Seleziona una pagina

Quando l’emergenza sanitaria sarà passata, dovremo fare i conti con gli sconvolgimenti causati dalle distanze, dalle difficoltà economiche e sociali, dalla sospensione dei riti luttuosi.

È presto per fare previsioni circa eventuali cambiamenti rilevanti, ma questo periodo rappresenterà certamente un evento spartiacque da cui organizzeremo il ricordo della nostra vita. Avvertiremo per molto tempo un sentimento di vulnerabilità e allarme, causato dalla percezione di un rischio indeterminato nel tempo e nello spazio.
In questo contesto, emerge la rilevanza della dimensione sociale. Questa diventa infatti molto visibile: non bisogna uscire perché a prevalere dev’essere la necessità di preservare la salute pubblica. In un momento in cui le scelte del singolo impattano sul destino di molti, la prospettiva cambia radicalmente.
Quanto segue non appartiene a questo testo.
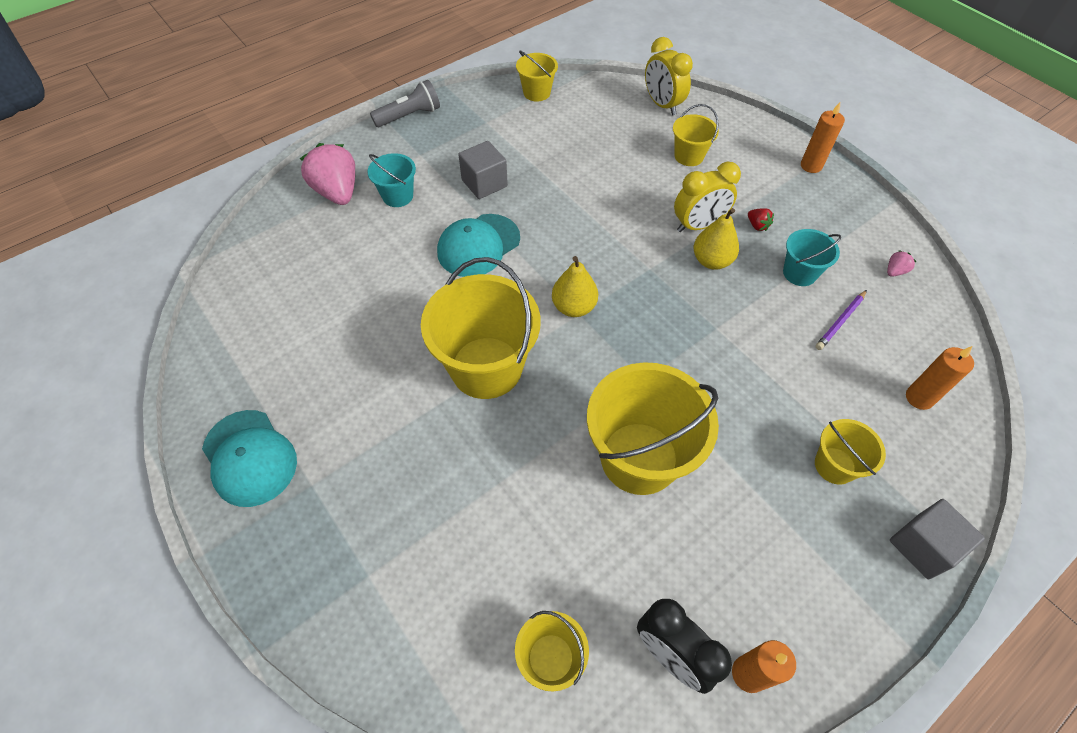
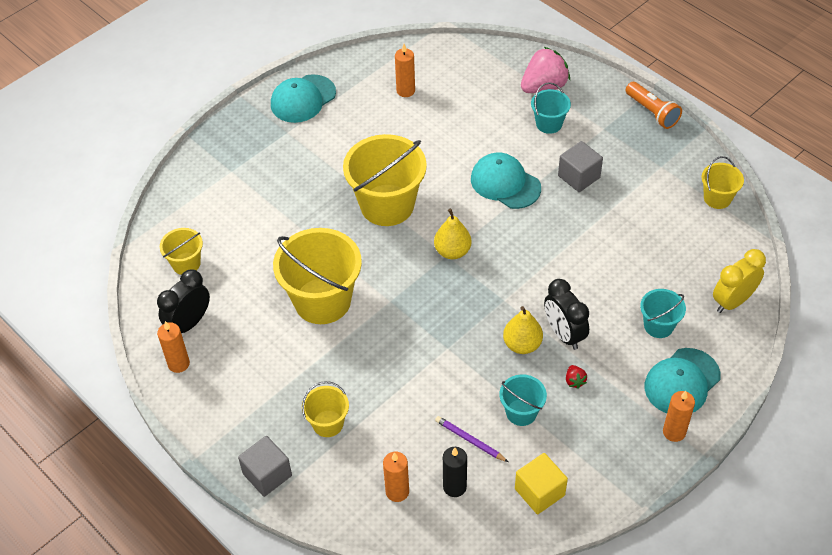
camera: 85 degrees right, 5 degrees down
(287, 327) = (405, 91): none -> orange candle
(409, 116) = (652, 112): grey flashlight -> orange flashlight
(689, 156) = (658, 326): yellow bucket -> turquoise bucket
(698, 225) = (564, 334): yellow clock -> black clock
(754, 151) = (682, 382): none -> turquoise cap
(757, 225) = (574, 381): red strawberry -> red strawberry turned 60 degrees counterclockwise
(895, 271) = (539, 492): pink strawberry -> yellow cube
(902, 342) = (454, 487): none -> black candle

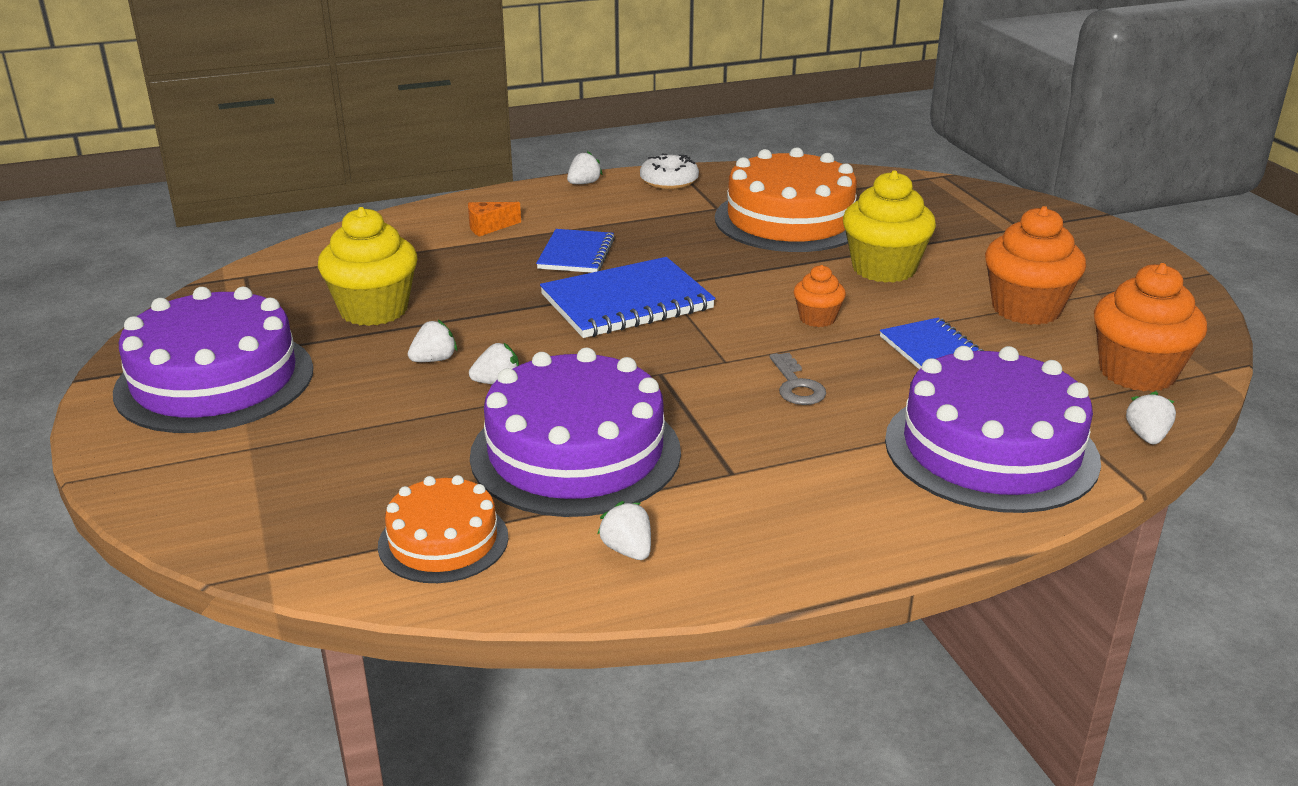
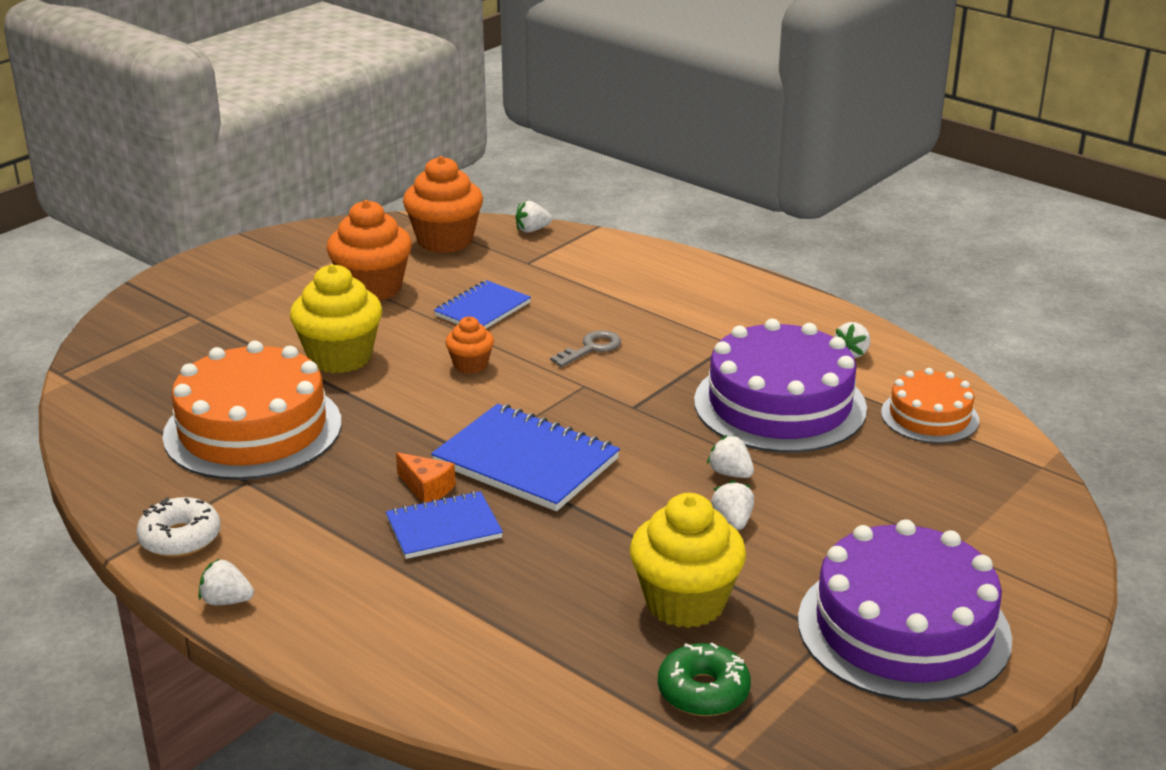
camera: 120 degrees left, 0 degrees up
(287, 288) = (703, 691): none -> green donut
(434, 360) = (732, 521): white strawberry -> white strawberry turned 60 degrees clockwise
(488, 227) = (419, 619): orange cheese -> orange cheese (427, 488)
(991, 449) = (602, 270): purple cake -> none

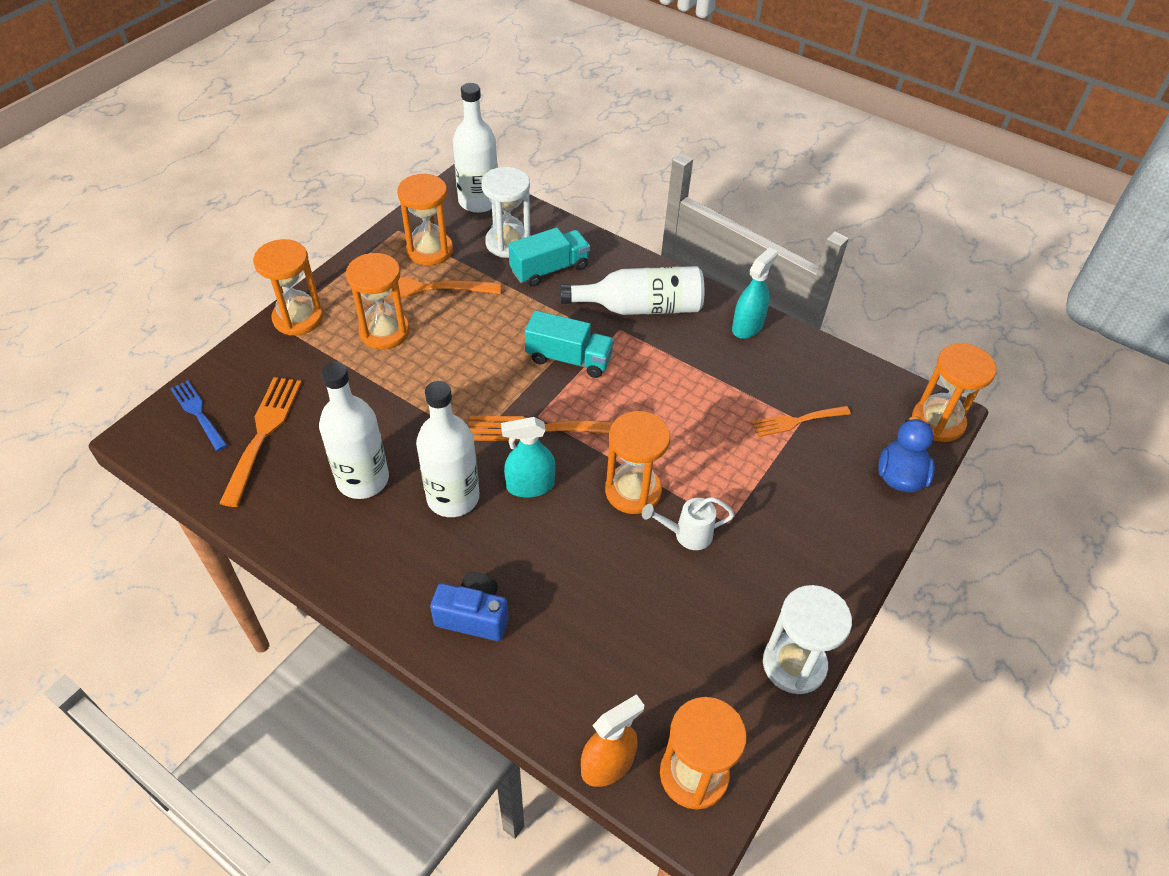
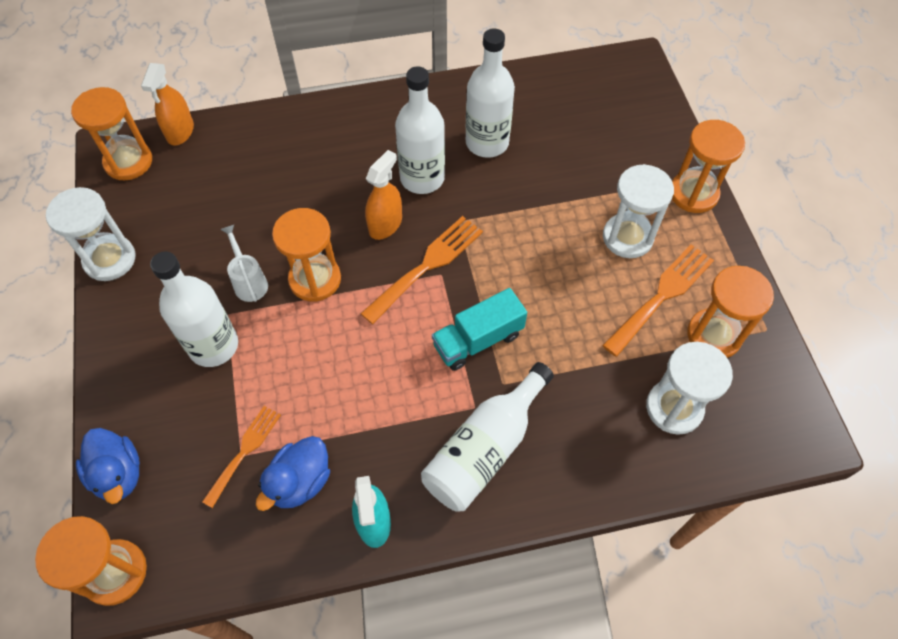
camera: 135 degrees right, 10 degrees up
(198, 413) = (634, 94): blue fork -> none
(263, 433) = (581, 116): orange fork -> none
(384, 332) = (627, 237): orange hourglass -> white hourglass
(473, 616) = (328, 134): blue camera -> none
(478, 201) = (766, 430): white bottle -> white bottle (213, 345)
(530, 486) = (385, 224): turquoise spray bottle -> orange spray bottle
(549, 269) = (604, 414): turquoise truck -> none
(686, 534) = (249, 281): white watering can -> white watering can turned 60 degrees counterclockwise
(774, 378) = (300, 482): none -> blue duck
Il senso di appartenenza, di identità sociale e condivisa, che è un elemento tradizionale della nostra cultura la cui importanza si è manifestata in diverse fasi storiche, sembra conoscere una nuova primavera. Si osserva infatti una dinamica tipica della psicologia sociale: se viene attivata una categorizzazione tra gruppi sociali, questo determina una riscoperta del valore di appartenenza. Ne sono un esempio, nella dimensione sociale più informale, i flashmob sui balconi. Dal momento che non possiamo fare ciò che solitamente facciamo insieme agli altri perché dobbiamo rimanere in casa, creo nuove attività e forme di espressione. Nel flashmob ritroviamo inoltre una componente dei rituali propiziatori: suonare, cantare e mangiare insieme sono elementi che allontanano la tristezza del momento, comuni a rituali che vanno dalle feste di compleanno alle celebrazioni religiose.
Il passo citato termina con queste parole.